The crypto and legacy markets could see a spike in volatility in a few hours, according to Jeremy Siegel.

Jeremy Siegel, the Wharton School of Business Professor, told CNBC’s ‘Closing Bell: Overtime’ that “it will be a disaster” if the United States Federal Reserve (FED) increases rates by 50 basis points on February 1, 2023.

FED’s Need to Increase Interest Rates by 0.25%

The Professor insisted that if the FED mentions any figure “that’s not 25 basis points” during today’s meeting, the effects would be far-reaching.

Besides the interest rate changes, Siegel would like the Fed to reword its statement and explicitly mention that its monetary policy decisions in recent months have been working. He adds that it would be refreshing for the Fed to reassure the market that they are near the end of their tightening cycle.

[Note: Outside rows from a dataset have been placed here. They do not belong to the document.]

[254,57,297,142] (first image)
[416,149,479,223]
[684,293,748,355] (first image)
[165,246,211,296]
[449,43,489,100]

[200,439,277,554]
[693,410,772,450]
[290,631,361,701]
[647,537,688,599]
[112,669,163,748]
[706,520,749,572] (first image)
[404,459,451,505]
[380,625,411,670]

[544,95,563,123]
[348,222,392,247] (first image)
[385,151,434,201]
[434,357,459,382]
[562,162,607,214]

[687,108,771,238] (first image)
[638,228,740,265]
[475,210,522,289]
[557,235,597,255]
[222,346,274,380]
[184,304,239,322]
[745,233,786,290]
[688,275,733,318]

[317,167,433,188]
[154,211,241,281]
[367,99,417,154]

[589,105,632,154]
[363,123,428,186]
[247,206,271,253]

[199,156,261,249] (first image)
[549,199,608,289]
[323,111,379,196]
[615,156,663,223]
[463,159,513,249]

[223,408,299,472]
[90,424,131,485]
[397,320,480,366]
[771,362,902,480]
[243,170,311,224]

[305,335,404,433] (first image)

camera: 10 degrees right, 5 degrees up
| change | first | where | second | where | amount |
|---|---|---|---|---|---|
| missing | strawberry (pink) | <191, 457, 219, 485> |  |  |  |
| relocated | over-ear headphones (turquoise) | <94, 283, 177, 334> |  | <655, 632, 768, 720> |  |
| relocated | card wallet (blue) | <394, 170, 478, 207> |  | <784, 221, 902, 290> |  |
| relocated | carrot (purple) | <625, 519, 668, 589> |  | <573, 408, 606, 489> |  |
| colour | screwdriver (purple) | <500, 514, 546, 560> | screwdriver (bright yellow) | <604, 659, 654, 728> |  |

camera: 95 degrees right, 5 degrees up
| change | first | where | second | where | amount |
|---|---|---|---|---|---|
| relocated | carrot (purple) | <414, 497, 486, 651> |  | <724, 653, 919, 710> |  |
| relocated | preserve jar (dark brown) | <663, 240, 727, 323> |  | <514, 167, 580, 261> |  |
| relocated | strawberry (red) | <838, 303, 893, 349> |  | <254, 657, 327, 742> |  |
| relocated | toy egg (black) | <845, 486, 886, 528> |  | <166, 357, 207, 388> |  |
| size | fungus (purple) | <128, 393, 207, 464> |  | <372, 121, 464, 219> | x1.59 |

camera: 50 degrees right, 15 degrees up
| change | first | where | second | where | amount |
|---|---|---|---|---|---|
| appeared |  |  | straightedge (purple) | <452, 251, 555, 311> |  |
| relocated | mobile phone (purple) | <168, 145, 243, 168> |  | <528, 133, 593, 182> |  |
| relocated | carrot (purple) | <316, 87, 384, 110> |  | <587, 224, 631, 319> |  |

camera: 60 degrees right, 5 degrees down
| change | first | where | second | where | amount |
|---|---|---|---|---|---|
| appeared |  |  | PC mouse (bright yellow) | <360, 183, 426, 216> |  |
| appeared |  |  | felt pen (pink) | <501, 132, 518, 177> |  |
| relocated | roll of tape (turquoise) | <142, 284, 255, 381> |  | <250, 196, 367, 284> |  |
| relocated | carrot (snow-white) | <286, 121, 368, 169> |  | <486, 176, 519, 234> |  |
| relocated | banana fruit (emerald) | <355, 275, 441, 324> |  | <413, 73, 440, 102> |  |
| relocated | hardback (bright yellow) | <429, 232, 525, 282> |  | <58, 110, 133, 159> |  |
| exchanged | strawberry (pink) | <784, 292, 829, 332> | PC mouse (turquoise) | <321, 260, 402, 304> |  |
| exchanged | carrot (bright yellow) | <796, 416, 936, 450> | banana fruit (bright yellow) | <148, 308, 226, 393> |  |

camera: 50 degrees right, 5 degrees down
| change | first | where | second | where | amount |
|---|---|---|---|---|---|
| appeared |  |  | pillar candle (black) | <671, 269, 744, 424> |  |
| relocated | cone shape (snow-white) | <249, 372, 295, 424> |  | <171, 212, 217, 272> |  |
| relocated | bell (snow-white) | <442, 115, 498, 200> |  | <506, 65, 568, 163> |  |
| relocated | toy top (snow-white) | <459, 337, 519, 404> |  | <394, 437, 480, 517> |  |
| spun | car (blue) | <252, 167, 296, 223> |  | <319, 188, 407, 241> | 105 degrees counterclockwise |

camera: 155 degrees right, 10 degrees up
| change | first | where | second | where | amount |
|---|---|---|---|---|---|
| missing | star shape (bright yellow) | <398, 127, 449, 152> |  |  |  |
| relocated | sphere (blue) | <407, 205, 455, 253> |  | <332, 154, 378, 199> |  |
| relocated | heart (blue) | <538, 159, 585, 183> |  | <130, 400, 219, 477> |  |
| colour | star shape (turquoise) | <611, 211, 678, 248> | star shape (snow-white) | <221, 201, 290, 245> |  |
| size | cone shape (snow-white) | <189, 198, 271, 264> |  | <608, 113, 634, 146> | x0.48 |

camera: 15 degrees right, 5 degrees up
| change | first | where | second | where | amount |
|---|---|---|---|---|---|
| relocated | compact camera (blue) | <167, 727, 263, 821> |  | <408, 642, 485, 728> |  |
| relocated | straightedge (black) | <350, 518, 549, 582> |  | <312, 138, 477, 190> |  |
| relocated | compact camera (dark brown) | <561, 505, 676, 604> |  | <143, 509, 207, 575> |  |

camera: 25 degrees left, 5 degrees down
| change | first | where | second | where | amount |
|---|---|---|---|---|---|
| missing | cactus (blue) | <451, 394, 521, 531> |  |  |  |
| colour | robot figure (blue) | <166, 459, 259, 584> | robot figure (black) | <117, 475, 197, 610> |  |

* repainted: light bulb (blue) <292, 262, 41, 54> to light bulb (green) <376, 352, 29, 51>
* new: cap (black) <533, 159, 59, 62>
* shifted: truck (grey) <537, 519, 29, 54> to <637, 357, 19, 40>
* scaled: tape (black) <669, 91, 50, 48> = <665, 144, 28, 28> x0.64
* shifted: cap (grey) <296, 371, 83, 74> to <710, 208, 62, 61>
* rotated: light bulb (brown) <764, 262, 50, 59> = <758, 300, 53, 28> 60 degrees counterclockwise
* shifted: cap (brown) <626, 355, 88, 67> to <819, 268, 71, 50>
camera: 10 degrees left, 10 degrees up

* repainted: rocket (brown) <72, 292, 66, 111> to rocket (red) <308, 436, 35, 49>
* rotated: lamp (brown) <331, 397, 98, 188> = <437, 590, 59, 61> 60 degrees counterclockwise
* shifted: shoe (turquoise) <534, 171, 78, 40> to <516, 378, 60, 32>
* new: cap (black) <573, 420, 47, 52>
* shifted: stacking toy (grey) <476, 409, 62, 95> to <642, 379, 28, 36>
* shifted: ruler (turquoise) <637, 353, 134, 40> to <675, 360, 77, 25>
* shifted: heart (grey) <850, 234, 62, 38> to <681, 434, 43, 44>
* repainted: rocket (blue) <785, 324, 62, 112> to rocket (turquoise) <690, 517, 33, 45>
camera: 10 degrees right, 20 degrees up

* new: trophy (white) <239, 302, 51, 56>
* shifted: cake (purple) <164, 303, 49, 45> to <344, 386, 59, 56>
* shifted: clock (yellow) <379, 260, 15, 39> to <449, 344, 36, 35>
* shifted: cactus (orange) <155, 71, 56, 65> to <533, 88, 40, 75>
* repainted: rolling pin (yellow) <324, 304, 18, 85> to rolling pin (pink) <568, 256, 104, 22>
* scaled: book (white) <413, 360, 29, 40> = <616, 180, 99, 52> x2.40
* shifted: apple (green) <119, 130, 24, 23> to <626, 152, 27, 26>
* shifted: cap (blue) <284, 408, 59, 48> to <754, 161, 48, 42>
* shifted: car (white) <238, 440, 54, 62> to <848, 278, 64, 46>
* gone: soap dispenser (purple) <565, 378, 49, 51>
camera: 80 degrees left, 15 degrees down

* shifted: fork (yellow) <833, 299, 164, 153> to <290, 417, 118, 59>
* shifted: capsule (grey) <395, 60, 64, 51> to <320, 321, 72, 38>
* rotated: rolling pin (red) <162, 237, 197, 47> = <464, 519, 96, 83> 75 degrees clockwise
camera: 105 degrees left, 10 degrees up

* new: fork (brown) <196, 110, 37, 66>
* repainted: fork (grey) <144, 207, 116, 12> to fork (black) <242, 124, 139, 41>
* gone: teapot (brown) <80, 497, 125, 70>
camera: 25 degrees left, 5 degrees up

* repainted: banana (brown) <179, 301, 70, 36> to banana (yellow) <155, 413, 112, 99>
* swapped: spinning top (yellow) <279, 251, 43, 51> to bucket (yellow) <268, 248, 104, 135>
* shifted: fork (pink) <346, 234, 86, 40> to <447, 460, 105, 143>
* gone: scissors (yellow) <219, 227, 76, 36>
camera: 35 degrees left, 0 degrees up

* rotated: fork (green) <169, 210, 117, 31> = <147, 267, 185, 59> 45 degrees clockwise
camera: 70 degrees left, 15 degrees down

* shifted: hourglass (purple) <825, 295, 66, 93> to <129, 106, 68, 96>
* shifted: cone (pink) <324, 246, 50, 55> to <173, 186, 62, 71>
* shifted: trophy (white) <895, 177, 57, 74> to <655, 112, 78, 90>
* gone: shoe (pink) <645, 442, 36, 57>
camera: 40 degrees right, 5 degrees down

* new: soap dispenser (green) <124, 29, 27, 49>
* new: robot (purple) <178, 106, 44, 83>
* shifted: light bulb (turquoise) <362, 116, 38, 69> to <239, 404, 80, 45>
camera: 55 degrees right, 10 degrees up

Legacy and crypto market participants expect the US central bank to slow down rate hikes in the coming months. However, the hope of traders and investors could be dashed if policy makers assess market conditions differently and see the need to keep rates high.

Economists expect the Fed to raise interest rates by 25 basis points to 4.75%, up from 4.50% on February 1, 2023. The bank began raising interest rates in January 2022. Over the months, the prevailing interest rate in the United States increased from 0.25% in January 2022, to 4.50% at the end of 2022.

Falling Inflation, Rising Crypto, and Bitcoin Prices

Inflation is one of many factors, including employment conditions, that the Fed considers when determining interest rates. The effects of the COVID-19 pandemic, as well as the need for the government to intervene and protect its citizens, caused governments to cut rates to record levels.

According to Siegel, inflation was inevitable with “money pouring in over and over again,” and it did so significantly in 2021 and 2022. Recent readings show that the Consumer Price Index (CPI), a metric tracking pressures of consumer goods prices and a gauge for inflation, has slowed down after hitting multi-year highs.

In December, inflation fell to 6.5%, making it the sixth consecutive month of falling consumer prices. It peaked at 9.1% in June 2022 before falling to 6.5% in December, 1% less than January 2022, when inflation stood at 7.5%.

Bitcoin prices briefly rebounded in December 2022, bottoming out after losing more than 60% in thirteen months since November 2021, in reaction to changing macroeconomic conditions, inflation being the most important.

In recent weeks, Bitcoin prices have been rising, as the crypto market expects inflation to cool and the Fed to ease its tightening in 2023.

For this reason, the way the Fed acts could shape the short-term price formation for Bitcoin. The coin pulled back sharply from around $24,000 on January 30, but leveled off yesterday.